Ce refus a suscité de vives critiques, certains dénonçant une forme de complaisance à l’égard des narratives propagées par le régime russe, perçues comme une tentative d’effacer la culture et l’identité ukrainiennes. Dans ce cadre, plusieurs voix appellent à une réévaluation du rôle et des responsabilités du service public suédois face à la crise ukrainienne.
Sur le plan militaire, la situation reste dramatique. Les attaques contre Kyïv ont fait au moins 30 morts et 91 blessés lors d’une frappe massive la veille. Dix personnes sont toujours portées disparues sous les décombres, ce qui pourrait faire grimper le bilan à 40 victimes selon le président ukrainien Volodymyr Zelensky. Par ailleurs, la ville de Kyïv a vu un afflux record de 52 000 personnes qui ont dû se réfugier dans le métro pour échapper aux raids aériens.
Plus au sud, les services de renseignement ukrainiens (SBU) ont mené des actions ciblées contre la base aérienne russe de Saki, en Crimée occupée, détruisant sept hangars et sept avions. Une autre base, Gvardejskoje, a également été frappée, causant la perte de matériel lié aux drones Shahed utilisés par l’armée russe. Ces opérations visent à affaiblir la capacité offensive de l’occupant et à perturber ses appuis logistiques.
Sur le plan sécurité intérieure, la justice suédoise a récemment réclamé la détention provisoire de deux individus suspectés d’engager des activités d’espionnage au détriment de la Suède. Bien que certains détails restent confidentiels pour raisons de sécurité, il est indiqué que les suspects ont des liens avec la communauté asiatique et auraient commis des actes sur le territoire suédois en lien avec le renseignement. Par ailleurs, en Ukraine, un agent russe local a été arrêté à Lviv après avoir tenté de saboter une usine de défense en y provoquant un incendie déguisé en court-circuit électrique.
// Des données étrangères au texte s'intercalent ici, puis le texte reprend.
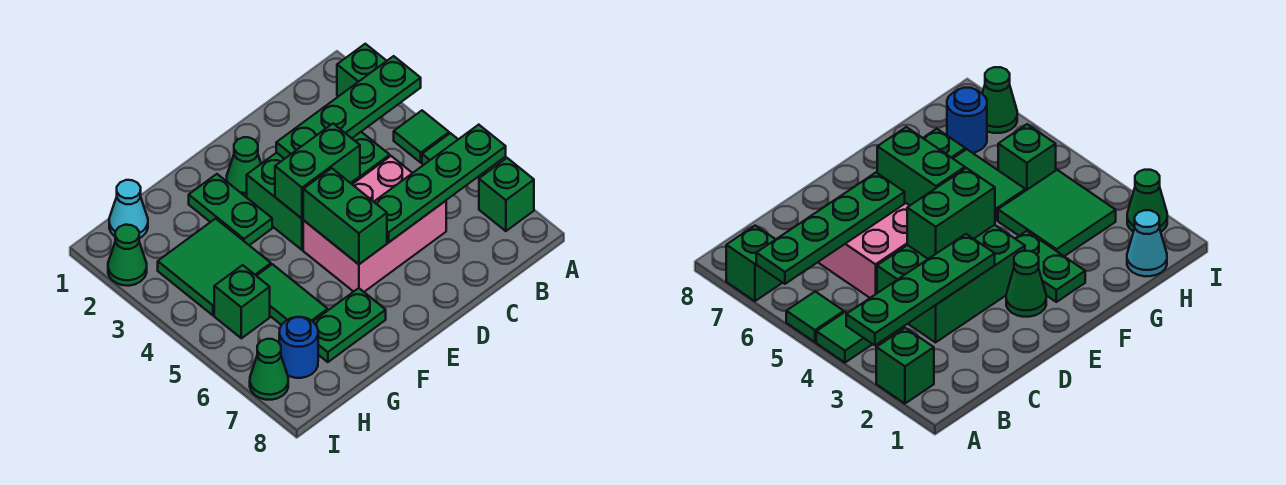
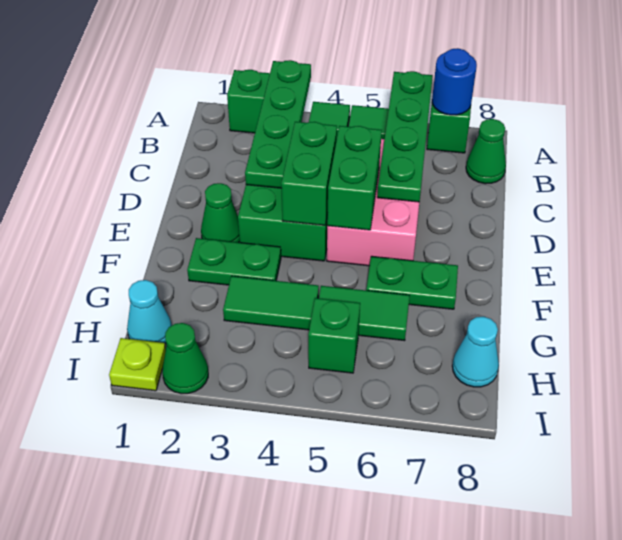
green brick E5:E6 level 2 -> green brick D5:E5 level 2
green plate F7:G7 level 1 -> green plate F6:F7 level 1
green tile G3:H4 level 1 -> green tile G3:G4 level 1
blue round brick H7 level 1 -> blue round brick A7 level 2
none -> cyan cone H8 level 1
none -> lime plate I1 level 1
green cone I7 level 1 -> green cone B8 level 1

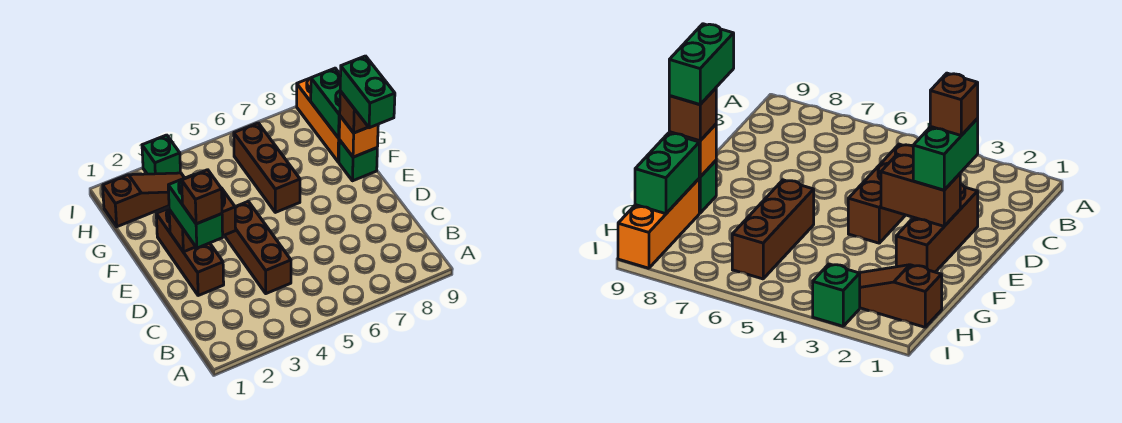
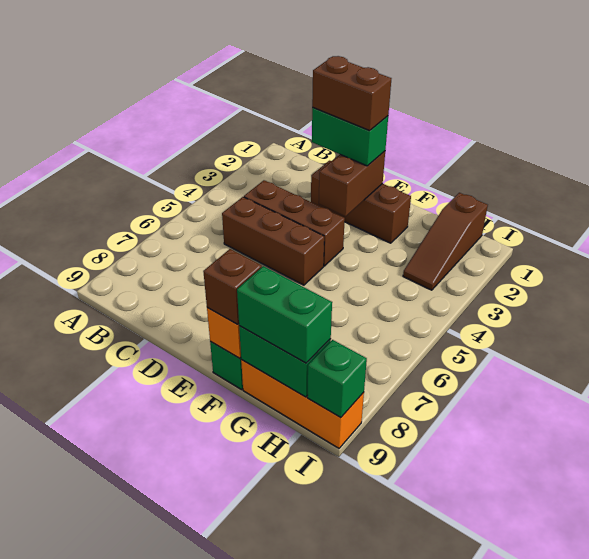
brown brick D2 level 4 -> brown brick D2:E2 level 4
green brick E9:F9 level 4 -> green brick G9:H9 level 3
brown brick F6:H6 level 1 -> brown brick C5:E5 level 1
green brick I3 level 1 -> green brick I9 level 2

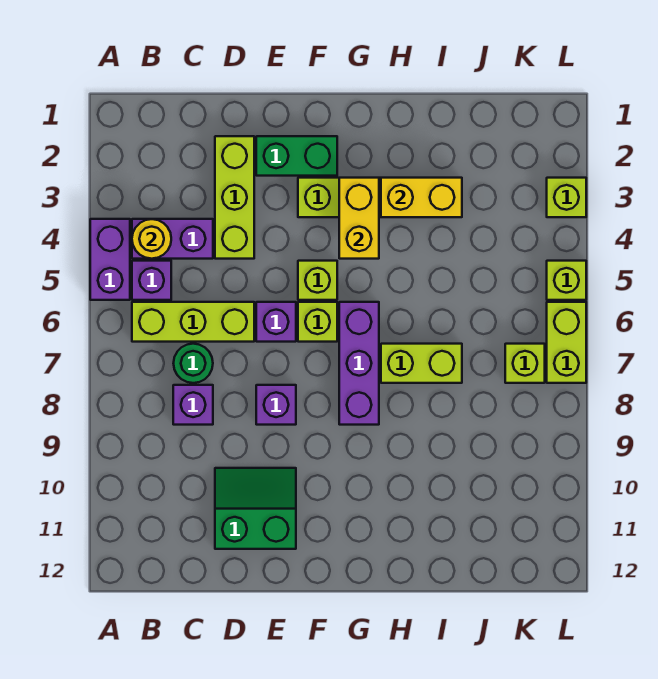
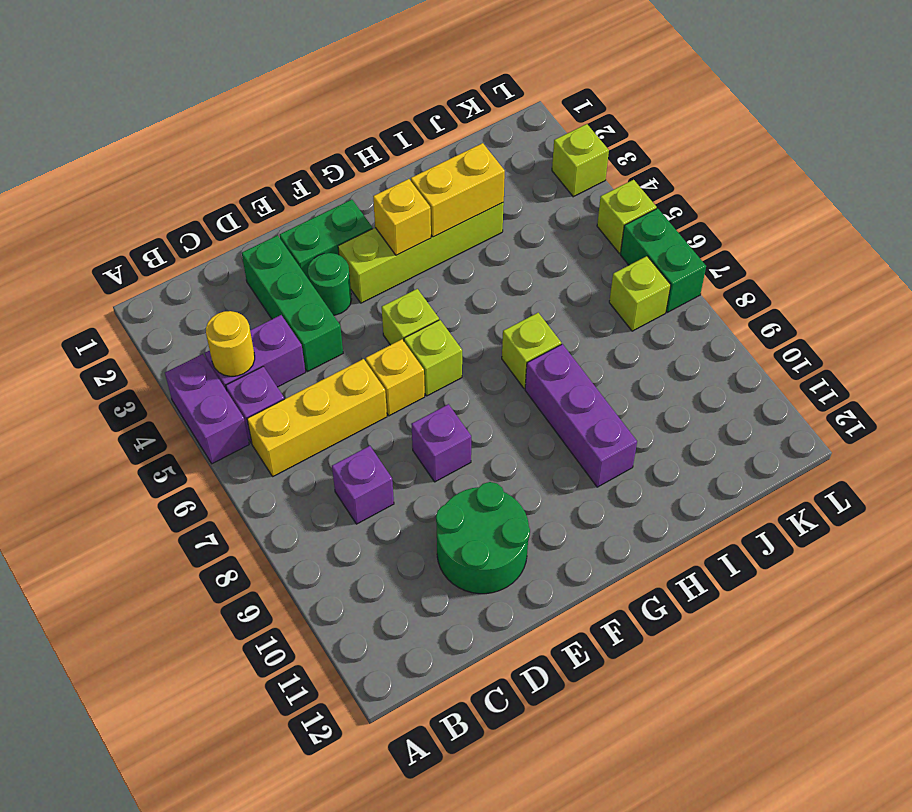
lime brick B6:D6 level 1 -> yellow brick B6:D6 level 1
green round brick C7 level 1 -> green round brick E3 level 1
lime brick D2:D4 level 1 -> green brick D2:D4 level 1
green slope D10:E11 level 1 top 11 -> green round brick D10:E11 level 1
purple brick E6 level 1 -> yellow brick E6 level 1
yellow brick G3:G4 level 2 -> yellow brick G3 level 2
purple brick G6:G8 level 1 -> purple brick H8:H10 level 1
lime brick H7:I7 level 1 -> lime brick H7 level 1
lime brick L6:L7 level 1 -> green brick L6:L7 level 1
Enfin, un fait divers lié à la guerre retient aussi l’attention : une tentative d’assassinat attribuée à une femme déguisée en homme, visant un oligarque russe en exil à Monaco, souligne l’intensification du conflit et ses ramifications internationales.
Les tensions linguistiques reflètent ainsi les enjeux culturels et politiques d’un conflit qui oppose non seulement des armées, mais aussi des récits et des mémoires collectives. Le maintien par SVT de la graphie russe « Kiev » met en lumière les défis auxquels sont confrontés les médias publics dans un contexte de guerre d’agression et d’enjeux identitaires majeurs.